Answer: I would have called 911 just to make sure. I doubt the authorities would think you were making much ado about nothing. After all, the push for carbon monoxide detectors and smoke alarms comes from officialdom, and many municipalities mandate that these devices be hard-wired into new houses or as part of a renovation. Some communities require that smoke detectors be located on every floor and outside bedrooms as a condition of a real estate transaction.
Even though your detector is a plug-in, it's possible an old or dead battery might have set it off, especially if there was a momentary, yet unnoticeable, loss of power to the outlet. As with smoke detectors, CO detector batteries should be tested regularly. Some detector/alarm models have test buttons to check whether the circuitry and the CO sensors are working; on other models, the test button checks only whether the circuitry is working. For those units that test circuitry only, some manufacturers sell separate kits to help the consumer check the CO sensor.
By the way, opening the doors to get fresh air circulating was the right idea, but if this ever happens again and a quick test doesn't explain it, call 911. Your life is worth it.
Q: We recently purchased a 65-year-old house with radiator heat. They are the old-fashioned, tall metal radiators. We have no idea how to care for and maintain them.
A: First, I highly recommend a look at www.heatinghelp.com. The site operator, Dan Holahan, has posted a 1935 circular from the National Bureau of Standards talking about how and how not to paint radiators. It's informative if you can get past the ancient bureaucratese.
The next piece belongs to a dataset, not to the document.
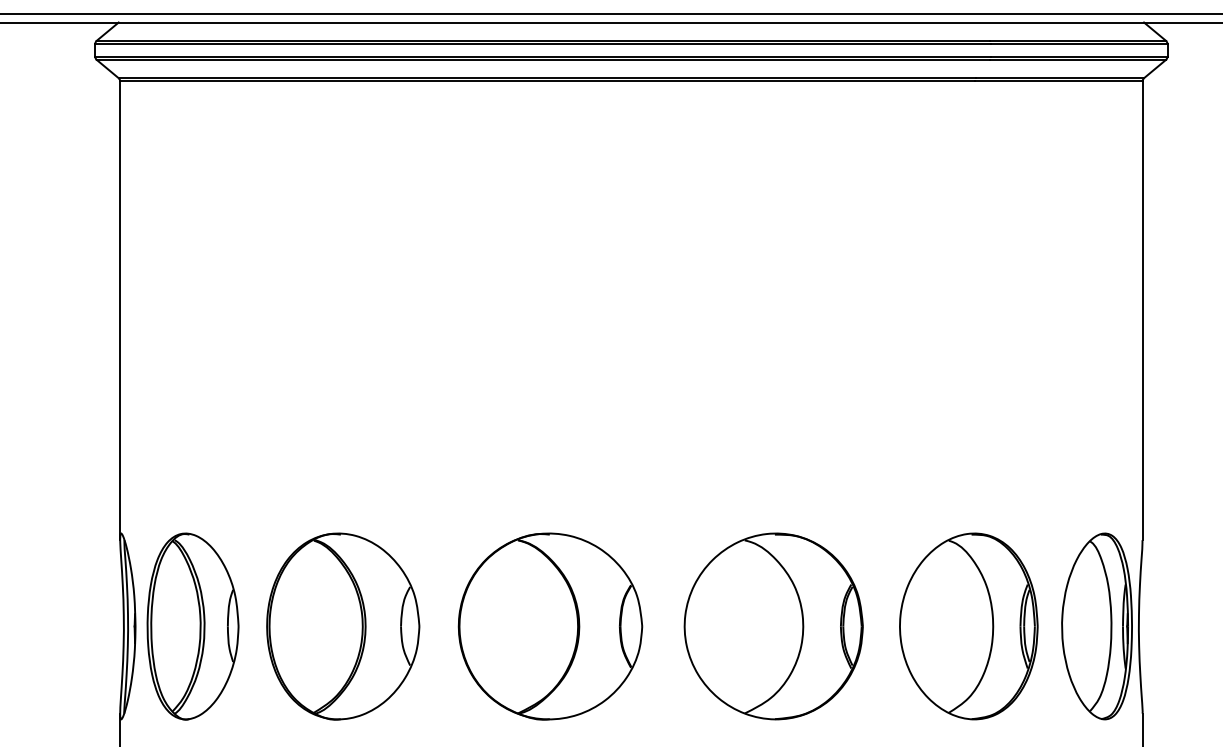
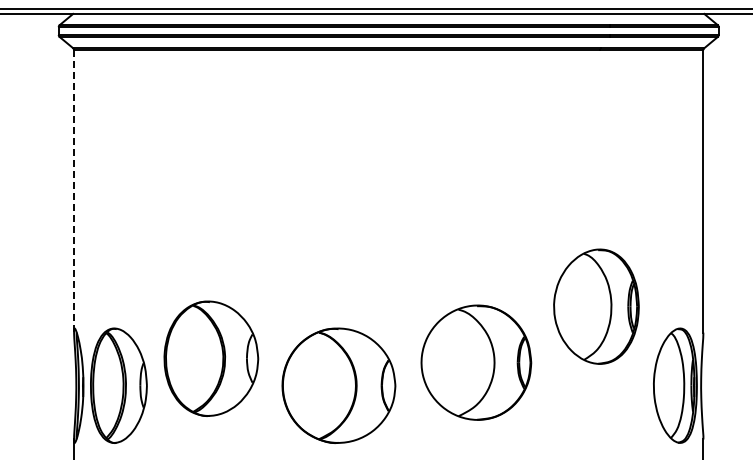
line: (120, 310) -> (74, 191), solid -> dashed
part: (343, 626) -> (211, 358), moved
part: (773, 626) -> (476, 362), moved
part: (968, 626) -> (596, 306), moved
I've owned two houses with radiators, and I've built covers for many of them. The idea behind the covers, other than hiding ugly, is that you keep the heat rising from the radiators focused toward where the occupants of the house would benefit from it. Sometimes it works. Some experts suggest metal covers; others, decorative wood. I've had both; it didn't seem to matter.
Regarding maintenance, the advice I've followed is to wire-brush the old paint off the radiators and repaint them with high-heat enamel paint. Trouble is, volatile organic compounds in the paint remain for a long time during heating season, and the odor can be so overwhelming at the outset that you have to keep windows open.
Don't use latex paint. The heat will affect it quickly, and it will flake off. And since radiator heat tends to be relatively dry, someone will inevitably drape a wet bath towel over the radiator and rust stains will appear on the painted surface.